In 1961, Mansour invited and encouraged by Manetti himself, traveled to Italy specifically to Manetti's town of San Gimignano, where he continued his studies until 1963. In 1964 he joined the Ecole Universelle in Paris for one year, after which he returned to Lebanon again. In 1969, he traveled to London and enrolled in the City and Guilds of London Arts School, acquiring additional skills in sculpting and painting. During his stay in London and as a result of his outstanding skills he had private tuition and was assigned his own working space in the Pharaonic and in the Greco-Roman department of the British Museum between the years 1974 and 1976.Towards the end of 1976 he worked as a sculptor in Madame Tussauds where he participated in the making of several statues.

In 1977,  he was offered British citizenship, however he decided not to continue with the procedures out of fear that the erupted war in his homeland will lead to severe political and geographical disrupt, and that when he returns at a later date he would find his country not the country he once knew, the land not his land and the democracy no longer the same. He returned once again to his homeland to take part, in his own way, in the drastic sociopolitical changes taking place.
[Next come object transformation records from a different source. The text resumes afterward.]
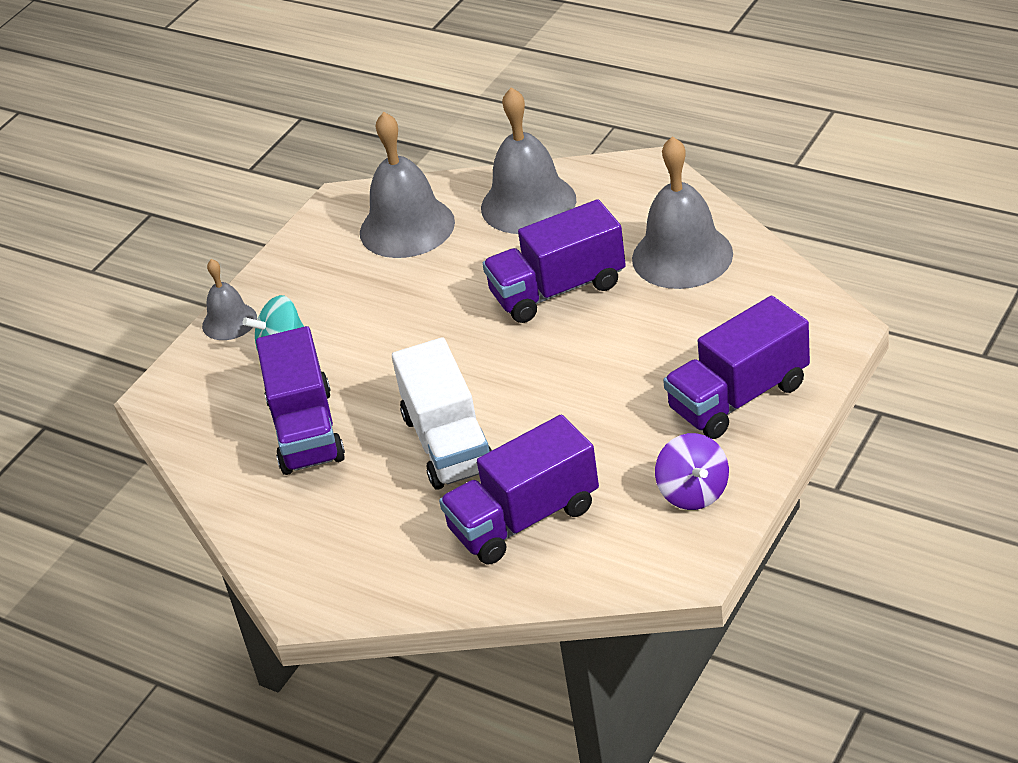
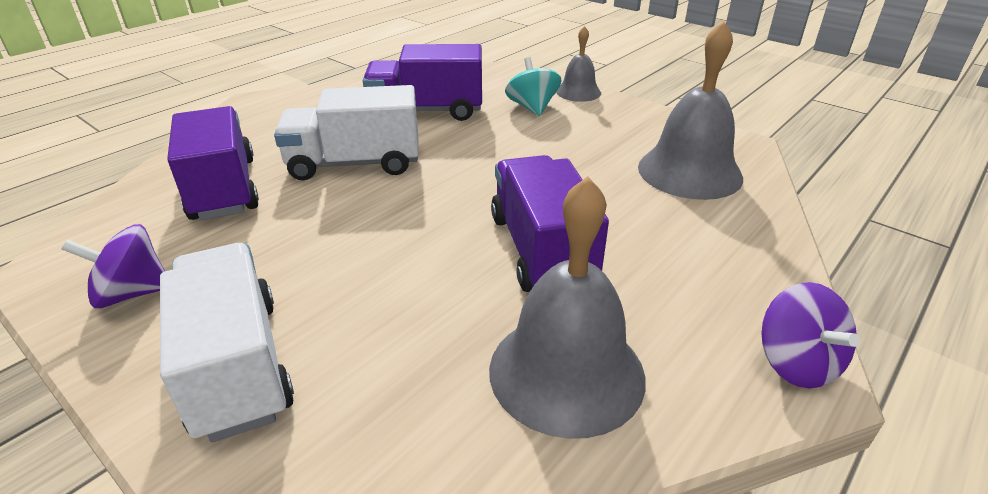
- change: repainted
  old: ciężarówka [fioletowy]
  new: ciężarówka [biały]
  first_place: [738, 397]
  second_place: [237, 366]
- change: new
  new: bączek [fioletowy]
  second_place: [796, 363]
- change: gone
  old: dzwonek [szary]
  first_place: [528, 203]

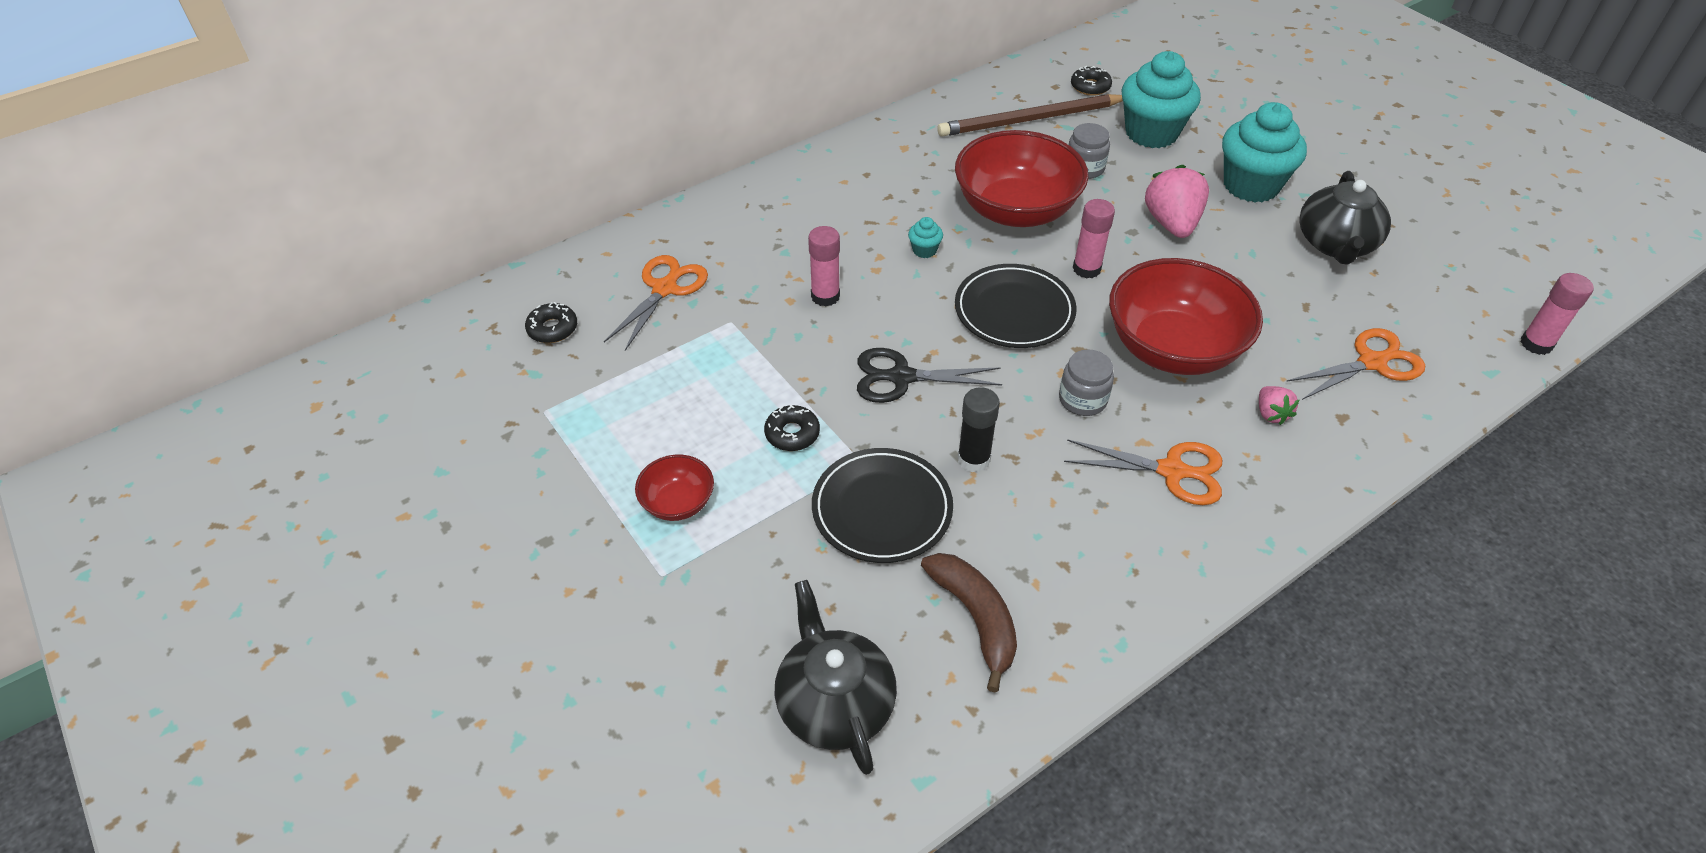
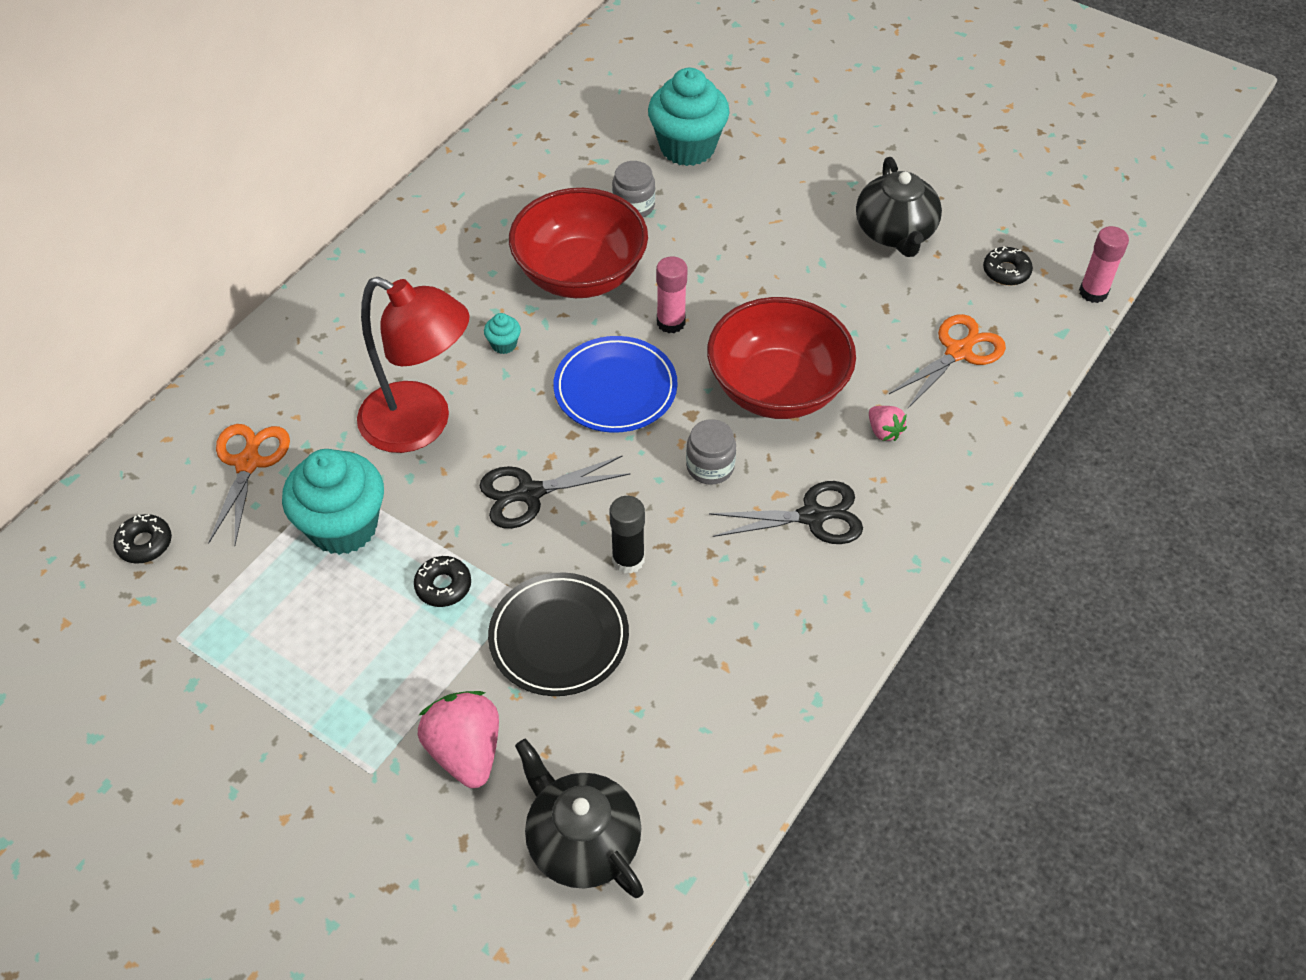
- change: shifted
  old: muffinka [turkusowy]
  first_place: [1251, 185]
  second_place: [343, 527]
- change: swapped
  old: klej w sztyfcie [różowy]
  new: lampka [czerwony]
  first_place: [825, 296]
  second_place: [421, 425]
- change: shifted
  old: truskawka [różowy]
  first_place: [1171, 223]
  second_place: [465, 751]
- change: repainted
  old: talerz [czarny]
  new: talerz [niebieski]
  first_place: [1014, 310]
  second_place: [615, 388]
- change: repainted
  old: nożyczki [pomarańczowy]
  new: nożyczki [czarny]
  first_place: [1171, 471]
  second_place: [812, 516]
- change: shifted
  old: donut [czarny]
  first_place: [1090, 86]
  second_place: [1006, 271]
- change: gone
  old: miska [czerwony]
  first_place: [678, 503]
- change: gone
  old: banan [brązowy]
  first_place: [975, 619]
- change: gone
  old: ołówek [brązowy]
  first_place: [1030, 120]

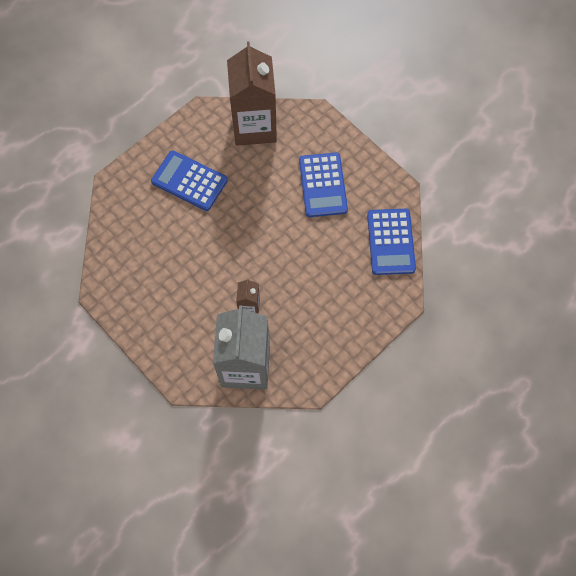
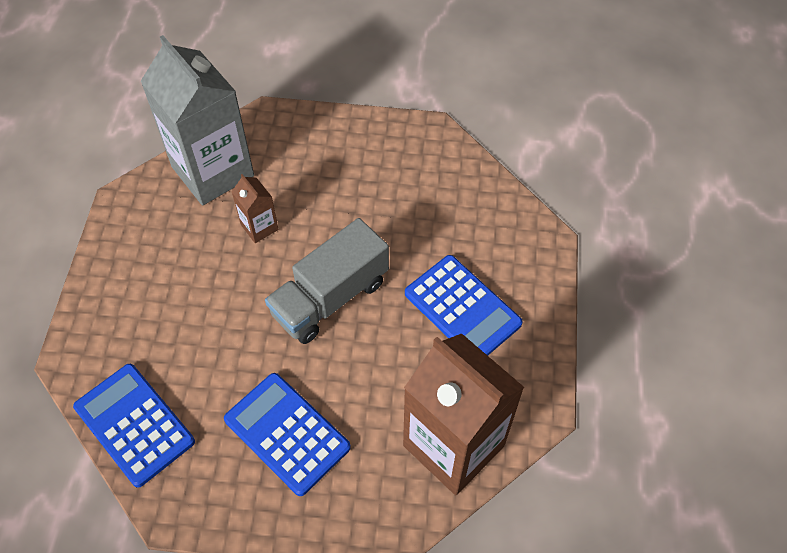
- change: new
  new: ciężarówka [szary]
  second_place: [330, 297]
- change: rotated
  old: kalkulator [niebieski]
  first_place: [189, 181]
  second_place: [462, 308]
  degrees: 60

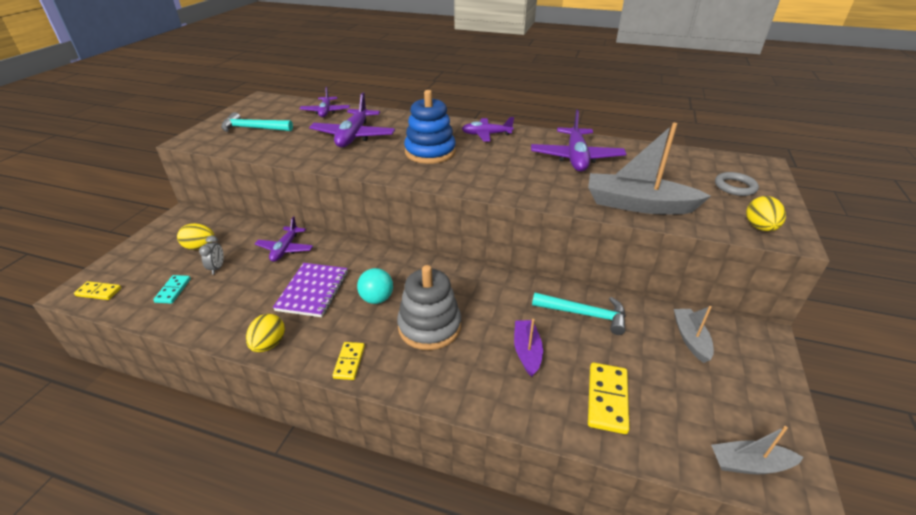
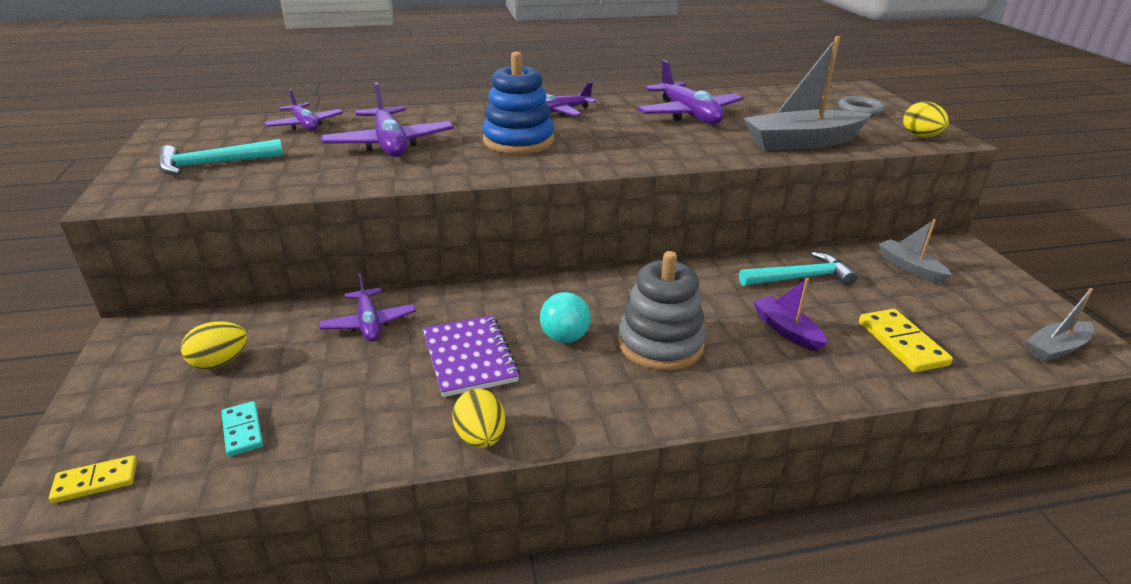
- change: gone
  old: budzik [szary]
  first_place: [217, 268]
- change: gone
  old: kostka domina [żółty]
  first_place: [349, 362]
He never again left Beirut, enduring the various phases of the Lebanese war, including the bombing and shelling. 
His artworks during and after the Lebanese war were greatly influenced by the tragic events, humanitarian issues and dilemmas resulting from armed conflicts. Since then many of his artworks embodied the need for change towards a better future, freedom and equality.

Mansour taught arts and painting at the Lebanese University and participated in various cultural events and exhibitions. He died in Beirut in 2010 at the age of 81, leaving behind an artistic heritage ranging between various painting schools from Classical to Modern to Abstract. He also left behind many sculptures of varying topics and techniques.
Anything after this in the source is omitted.